Investigating effects of bridging water on the binding of neuraminidase−ligands using computational alanine scanning combined with interaction entropy method

Abstract Bridging water can form hydrogen bonds with protein and ligand, thus it plays an important role in the binding of protein and ligand. However, the detailed binding mechanism between bridging water and protein−ligand complexes is still unclear. In this study, the effect of bridging water on the binding of neuraminidase (NA) and two ligands (G20 and G28) was investigated using molecular dynamic (MD) simulations and computational alanine scanning combined with the newly developed interaction entropy method. The calculated binding free energy was consistent with the experimental value.
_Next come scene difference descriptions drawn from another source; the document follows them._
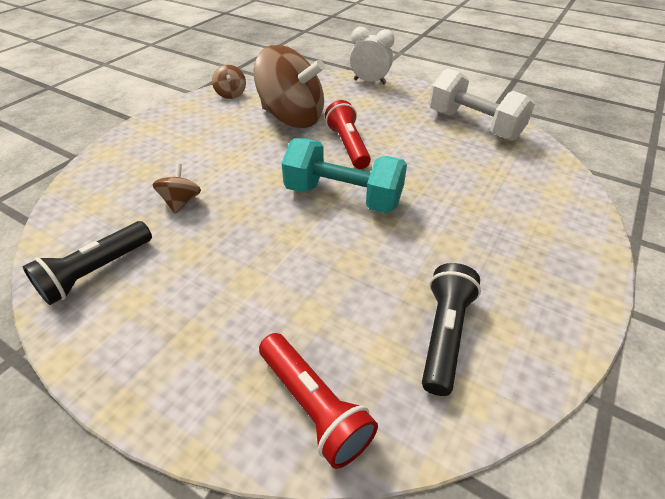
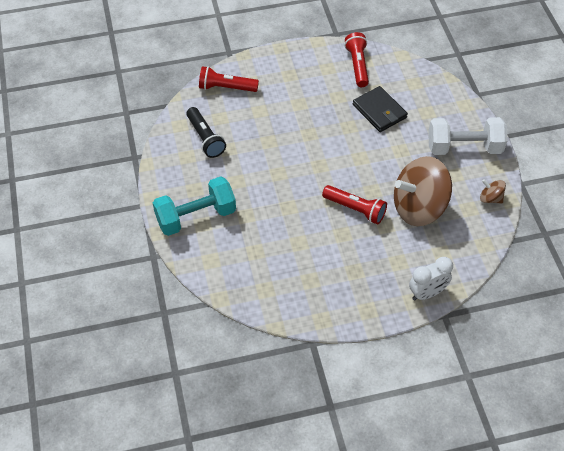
camera: 135 degrees right, 10 degrees up
(96, 272) = (357, 65): black flashlight -> red flashlight
(181, 202) = (379, 111): brown spinning top -> black wallet
(343, 197) = (313, 171): turquoise dumbbell -> turquoise dumbbell (196, 217)
(473, 125) = (304, 293): white dumbbell -> white dumbbell (464, 147)

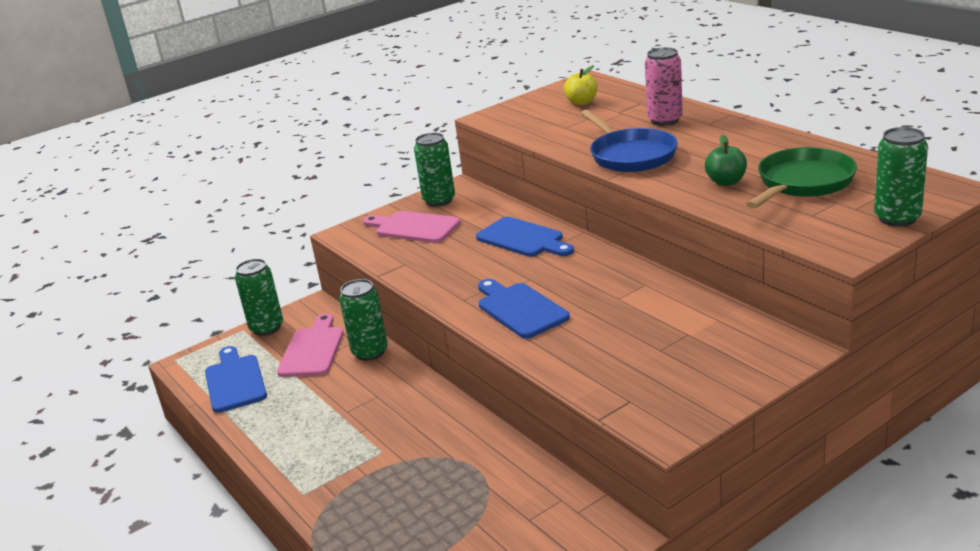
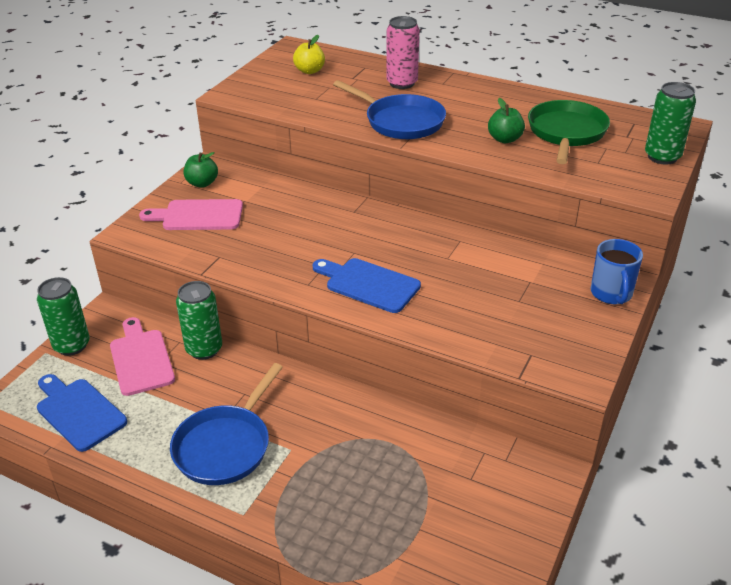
camera: 30 degrees left, 10 degrees up
(329, 435) = (225, 445): none -> blue pan
(439, 200) = (202, 183): green can -> green apple
(523, 239) = (316, 212): blue cutting board -> none
(770, 361) = (611, 294): none -> blue mug

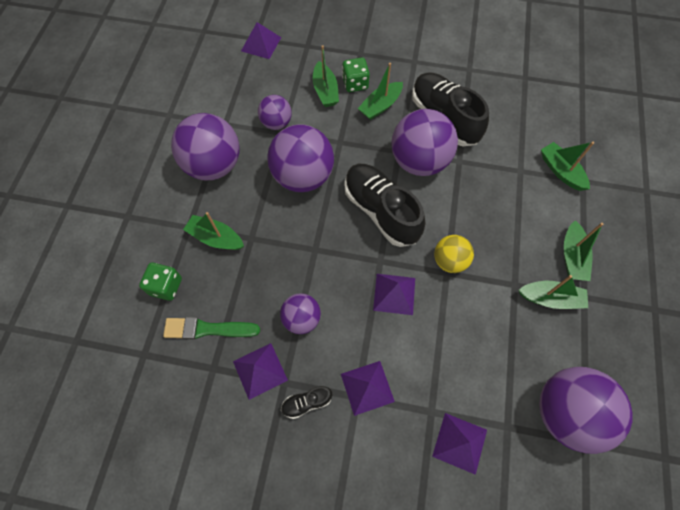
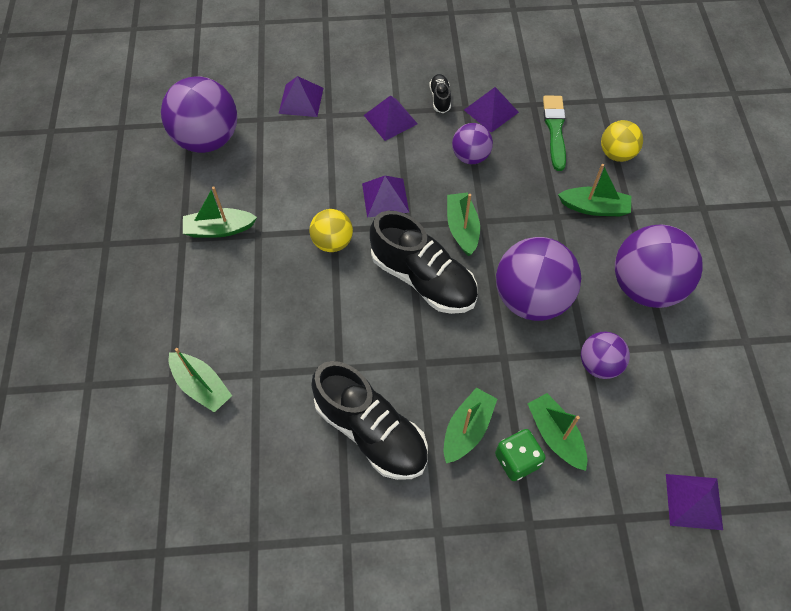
camera: 165 degrees right, 5 degrees down
(166, 286) = (616, 154): green dice -> yellow ball
(208, 329) = (555, 130): green brush -> green brush turned 75 degrees counterclockwise
(307, 402) = (440, 98): black shoe -> black shoe turned 60 degrees counterclockwise
(419, 161) = (392, 354): purple ball -> none
(572, 257) = (193, 278): green boat -> green boat (462, 228)

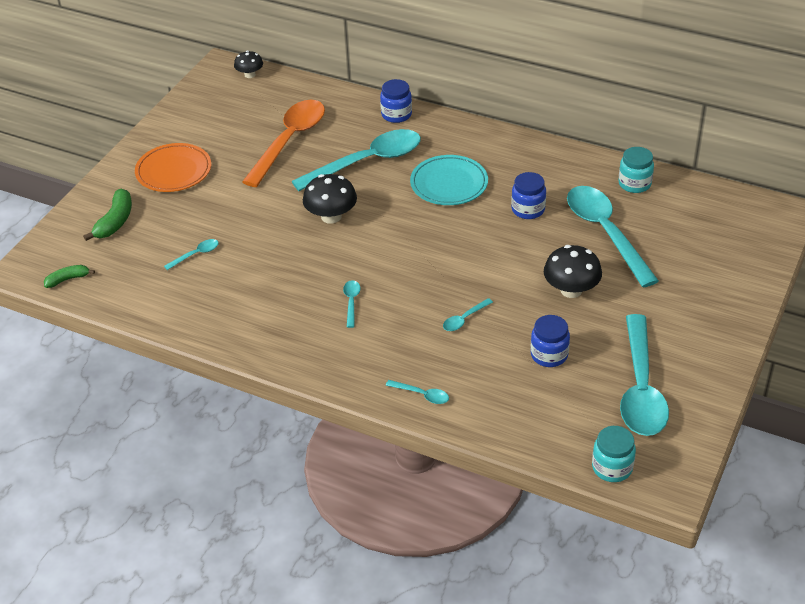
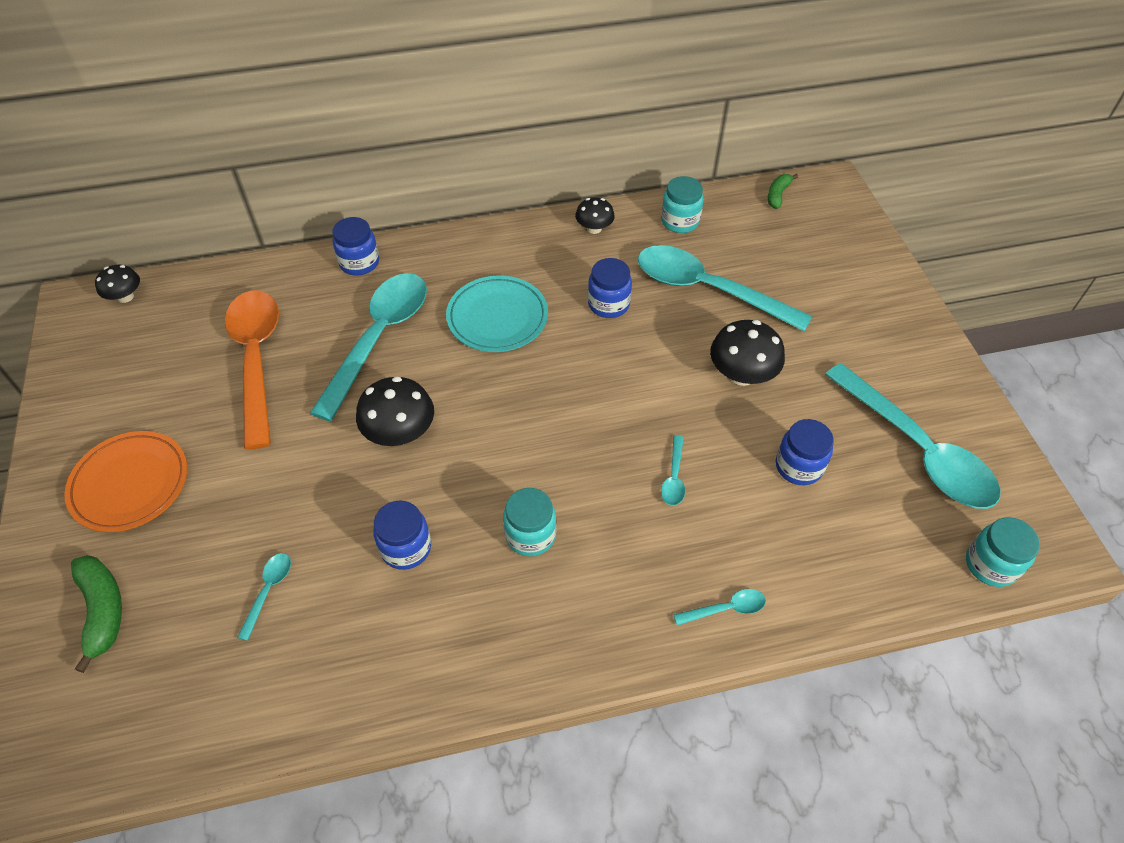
camera: 40 degrees left, 10 degrees up
(68, 279) = (101, 753): green banana -> green banana (778, 195)
(280, 272) = (406, 548): none -> blue jar
(351, 302) = (530, 535): turquoise spoon -> turquoise jar
(568, 161) = (594, 228): none -> black mushroom

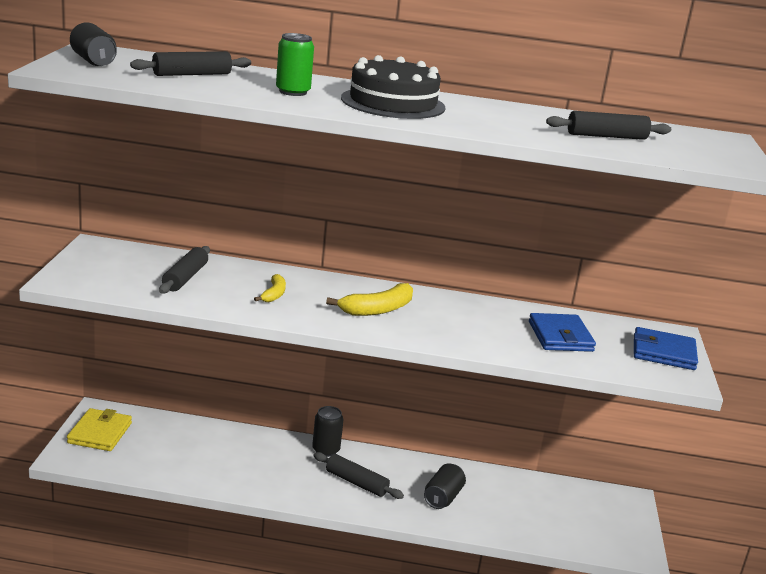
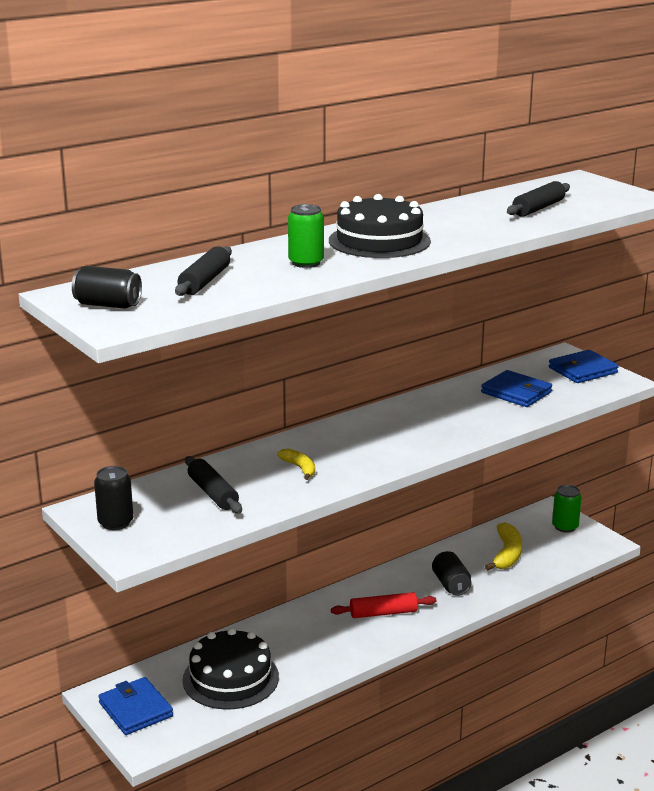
camera: 40 degrees left, 0 degrees up
(100, 433) = (135, 709): yellow wallet -> blue wallet
(183, 454) = (230, 678): none -> black cake
(326, 450) = (323, 604): black can -> black can (115, 522)
(356, 482) = (383, 613): black rolling pin -> red rolling pin
(377, 309) = (385, 438): yellow banana -> yellow banana (507, 554)
(621, 518) = (565, 527): none -> green can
Moreover, the rank of calculated binding free energy was in excellent agreement with the experimental rank. Computation analysis showed that the addition of bridging water was beneficial to the binding of NA and ligand, and remarkably enhanced the binding free energy. This is because the existence of bridging water leads to the enhancement in the energy of some residues. Therefore, the number of hot-spot residues also increases after considering bridging water. Our study identified that Leu134, Asp151, Arg152, Trp178, Ile222, Arg224, Glu227, Glu276, Glu277, Arg292 and Tyr406 were the key residues in the neuraminidase−ligand complex. Besides, hydrogen bond analysis showed that bridging water could regulate the hydrogen bond network, and thus could increase the number of hydrogen bonds. It is helpful for enhancing the stability of the complex and is one of the reasons for promoting their binding. These results provide directions and ideas for the design of more effective drugs against neuraminidase in the future.